Updated: Aug 4, 2019


The Star Spangled Banner was gigantic flag measuring 30-feet by 42-feet. It was ordered by Major George Armistead, commander of Fort McHenry in Baltimore during the War of 1812. Armistead wanted a flag so large, the British would be able to see it from afar. It was delivered on August 19, 1813.


In September of 1814, Francis Scott Key, a young American lawyer, boarded a British flagship to persuade the British to release a friend they had recently captured. While he was there, on September 13, he watched the barrage of gunfire and rockets the British released on Fort McHenry. The bombardment lasted 25 hours and Key was convinced it was an American defeat.


But as the smoke cleared and the sun rose, he looked and saw the giant flag, the Star Spangled Banner, flying high over the Fort. It was declaring an American victory!


It was a fateful moment in the annals of American history, forever memorialized in Key's song. [Image: Star Spangled Banner, NMAH, Smithsonian Institution Archives].

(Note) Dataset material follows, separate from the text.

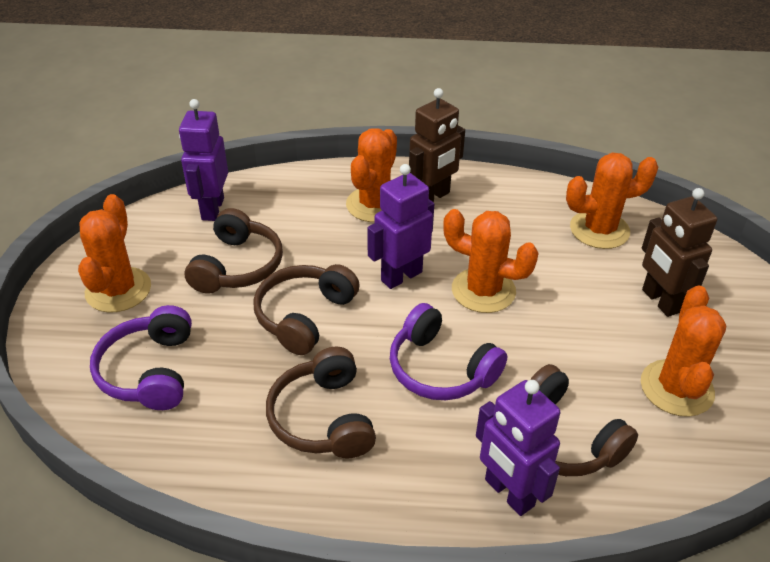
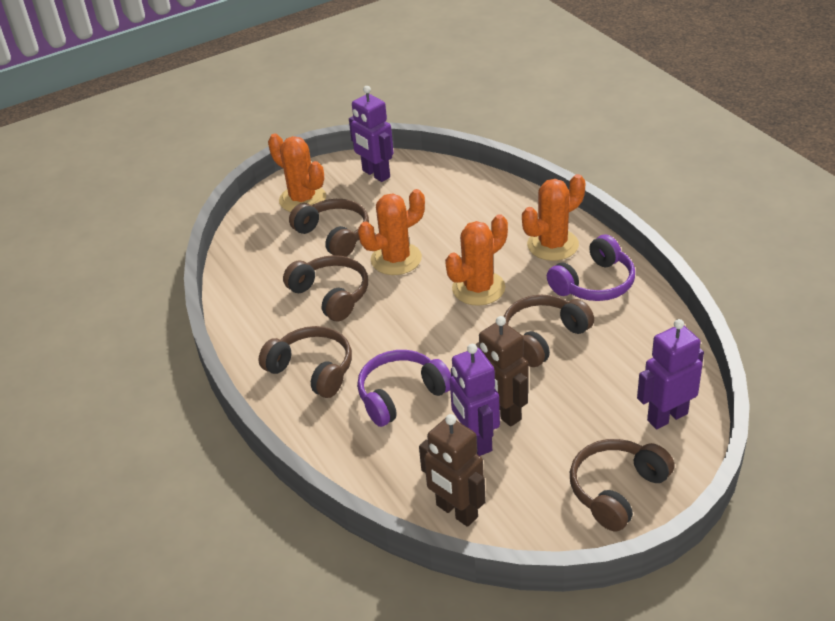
brown headphones: 4 -> 5
orange cactus: 5 -> 4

Listen to Renald Werrenrath sing it here: (click play)


The Star Spangled Banner


O say can you see, by the dawn's early light, What so proudly we hailed at the twilight's last gleaming, Whose broad stripes and bright stars through the perilous fight, O'er the ramparts we watched, were so gallantly streaming? And the rockets' red glare, the bombs bursting in air, Gave proof through the night that our flag was still there; O say does that star-spangled banner yet wave O'er the land of the free and the home of the brave? On the shore dimly seen through the mists of the deep, Where the foe's haughty host in dread silence reposes, What is that which the breeze, o'er the towering steep, As it fitfully blows, half conceals, half discloses? Now it catches the gleam of the morning's first beam, In full glory reflected now shines in the stream: 'Tis the star-spangled banner, O long may it wave O'er the land of the free and the home of the brave. And where is that band who so vauntingly swore That the havoc of war and the battle's confusion, A home and a country, should leave us no more? Their blood has washed out their foul footsteps' pollution. No refuge could save the hireling and slave From the terror of flight, or the gloom of the grave: And the star-spangled banner in triumph doth wave, O'er the land of the free and the home of the brave. O thus be it ever, when freemen shall stand Between their loved homes and the war's desolation. Blest with vict'ry and peace, may the Heav'n rescued land Praise the Power that hath made and preserved us a nation! Then conquer we must, when our cause it is just, And this be our motto: 'In God is our trust.' And the star-spangled banner in triumph shall wave O'er the land of the free and the home of the brave!